I had a thought-provoking conversation this week with my friend and colleague, Jennifer Hay. Jennifer is an IT career specialist and the founder of IT Resume Service. The gist of the conversation was that job satisfaction and career success depend on talents more than on skills.
What makes the difference? Skills are things that can be learned and refined through training and practice. Talents are personal qualities that are part of your genetic make up and are present from birth. Skills need to be learned. Talents need to be nurtured and developed. Jennifer’s experience working with IT professionals finds that we all have greater interest and are more motivated when working in areas that match their natural talents.
The other significant influence on careers, according to Jennifer, is personal traits – specifically, personal traits that affect how you approach your work. Are you comfortable with open-ended responsibilities? Or do you prefer time-bounded assignments with specific begin and end dates? Is ambiguity intriguing or frustrating? Do you adapt to changes on the fly or prefer to work with structure and planning? These are but a few examples of the personal traits or preferences that make a difference.

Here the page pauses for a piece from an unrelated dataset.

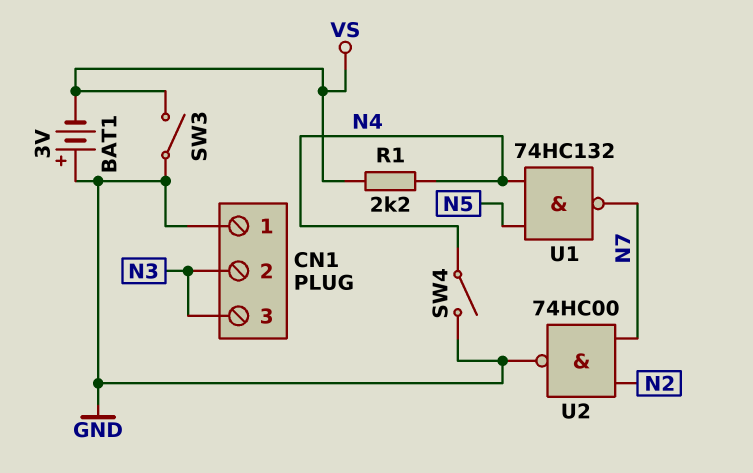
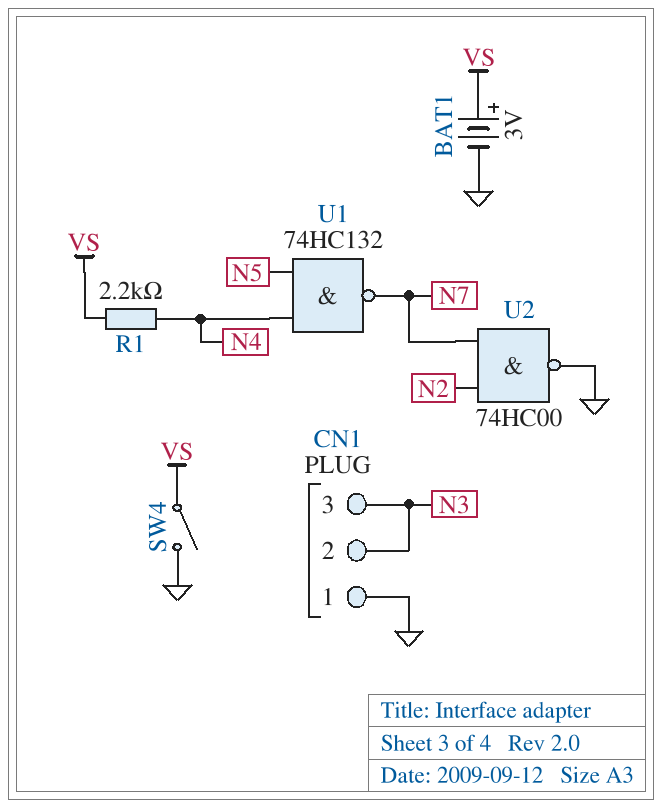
BAT1: 3V (plus GND, minus VS) -> 3V (plus VS, minus GND)
SW3: switch (GND, VS) -> none
SW4: switch (GND, N4) -> switch (GND, VS)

Personal traits bear strong influence in IT careers because the field naturally divides into three major areas – programs, projects, and operations. Programs are ongoing initiatives such as business intelligence or analytics where roadmaps, priorities, stakeholder management, and project enabling are significant goals. Projects are time-bounded work to produce a defined result within schedule and resource constraints. Operations is day-to-day activity to deliver services, troubleshoot and solve problems, meet service levels, manage the peaks and valleys of dynamic workloads, etc. Jennifer uses an assessment tool to look at personal preferences and quantify the degree to which her clients have natural affinity for program, project, and operations work.
This is interesting stuff, but I see another dynamic in IT careers that has become amplified in the past several months. The data and information roles – once completely intertwined – are becoming increasingly separated. As analytics and self-service technologies shift information roles into business, the big data phenomenon drives data roles more strongly into the technical domain. The “I” and the “T’ are moving in different directions. I think today we’re really looking at three kinds jobs, roles, and people: information professionals, data professionals, and systems and software professionals.

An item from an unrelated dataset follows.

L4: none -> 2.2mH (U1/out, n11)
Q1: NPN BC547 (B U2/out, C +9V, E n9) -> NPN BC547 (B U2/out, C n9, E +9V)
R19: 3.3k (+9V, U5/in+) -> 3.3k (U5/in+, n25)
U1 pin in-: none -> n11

Intersecting the categories of program, project, and operations with the concepts of information, data, and systems/software creates an interesting 3×3 matrix – nine cells of related and interdependent, but distinctly different roles. Consider how each of these nine spaces relates to personal preferences and, perhaps more importantly, to individual talents. What are the implications when planning, shaping, and evolving your own career? As hiring managers, how might it influence organizational structure and getting the right people in the right roles?
While the nine tiles are interesting, I find the white spaces between them to be even more fascinating. All of the tiles continue to be connected and interdependent. What kinds of roles align them, coordinate among them, and bind them together? I’m sure that governance fills part of the white space. The role of data stewards is sure to expand. What are the implications for architects? What new roles might arise? We are entering a time when transaction systems, business intelligence, analytics, agile methods, self-service, virtualization, cloud, big data, resurging artificial intelligence, data discovery, and more all share the same stage. I believe we have interesting times ahead with many changes and abundant opportunity for every data, information, and systems professional.